La Borie de Savanac

, par Mireille Lancelin

BORIE DE SAVANAC
http://patrimoines.midipyrenees.fr/fileadmin//DOC_LIE/IVD46/IA46ETUD/IA46100687_01.PDF
La borie de Savanac : vue générale depuis la cour

Erigée aux 13e et 14e siècles sur une terrasse dominant le cours du Lot, la borie de Savanac est l’un des plus beaux exemples des riches demeures campagnardes de la grande bourgeoisie quercynoise au Moyen Age.
La borie de Savanac est un véritable "palais" de type urbain, bâti aux champs sur la rive droite du Lot en amont de Cahors. Construite à la fin du 13e siècle par les Sabazac puis agrandi au début du 14e siècle par les de Jean, elle est la représentation de la bourgeoisie locale enrichie par le négoce.
Ce fut au Moyen Age non seulement un lieu de villégiature pour ses propriétaires, mais aussi le centre d’une importante exploitation agricole, source de revenus, comme le furent les bories de Lamagdelaine, Réganhac et Mondiès établies dans les environs immédiats.
Le grand quadrilatère, composé de trois corps de bâtiment et d’une tour, s’organise autour d’une grande cour intérieure.
Un premier bâtiment rectangulaire fut l’objet de plusieurs phases de travaux qui s’échelonnèrent de la seconde moitié du 13e siècle jusqu’aux années 1315-1320. L’actuelle aile nord, correspondant à l’édifice primitif, constituait alors à elle seule la borie des Sabazac, avec la salle signalée par des fenêtres géminées.
L’intervention de Sicard de Jean, peu après 1314, fit de cette demeure de campagne un palais qu’il dota d’une tour en pierre, d’un vaste logis et d’une aile secondaire servant de dépendances. 
Ce "logis neuf" constitue, avec le palais Duèze à Cahors construit vers 1308, un important jalon dans l’architecture civile quercynoise de prestige. Au premier étage, le traitement de la grande salle remarquable par ses croisées à remplages garnis de quadrilobes appartient en effet à un vocabulaire novateur pour le début du 14e siècle.

 Le contexte historique
fortalicia de Savanac à Sicard de Jean. C’est à ce grand bourgeois habitant de Cahors, nommé chevalier en 1334, que revint l’agrandissement de la demeure initialement édifiée par les Sabazac dans les dernières années du 13e siècle. Plus d’un siècle plus tard, l’édifice et le domaine qui l’entourait étaient passés, sans qu’on en connaisse les détails, dans les biens du collège Pèlegry de Cahors.

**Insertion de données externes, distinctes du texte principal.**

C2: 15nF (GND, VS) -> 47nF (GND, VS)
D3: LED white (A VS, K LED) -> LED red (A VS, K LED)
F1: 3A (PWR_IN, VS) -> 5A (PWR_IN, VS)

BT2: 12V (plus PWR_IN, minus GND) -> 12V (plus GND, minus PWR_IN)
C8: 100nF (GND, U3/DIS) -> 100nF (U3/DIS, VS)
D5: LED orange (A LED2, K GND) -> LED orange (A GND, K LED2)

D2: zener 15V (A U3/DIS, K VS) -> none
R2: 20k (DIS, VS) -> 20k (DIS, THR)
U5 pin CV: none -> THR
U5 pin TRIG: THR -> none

 La borie et ses différents états
Formant un grand quadrilatère placé sur un léger promontoire surplombant le Lot, le borie est entourée par un ensemble de constructions des 18e et 19e siècle édifiées peu à peu autour d’elle.
Les corps de bâtiments qui la composent couvrent une surface bâtie de 387 m2 s’ordonnant autour d’une vaste cour intérieure. 
Deux bâtiments liés par une tour d’angle de plan massé ferment les côtés nord et ouest de la cour, tandis qu’une petite construction de briques évoque une autre aile partiellement conservée au Sud.

 L’aile nord (seconde moitié du 13e siècle)
L’aile nord bâtie en briques renferme une habitation primitive (de la seconde moitié du 13e siècle) à pignons à redents et armée d’une archère prévue pour sa défense. Cette construction fut agrandie vers l’Est à la fin du 13e siècle pour former une vaste demeure de plan rectangulaire. La grande salle (l’aula) était située au premier étage où sont conservées les traces d’une cheminée ainsi que des fenêtres géminées dont les fines colonnettes sont sommées de chapiteaux ornés de feuilles.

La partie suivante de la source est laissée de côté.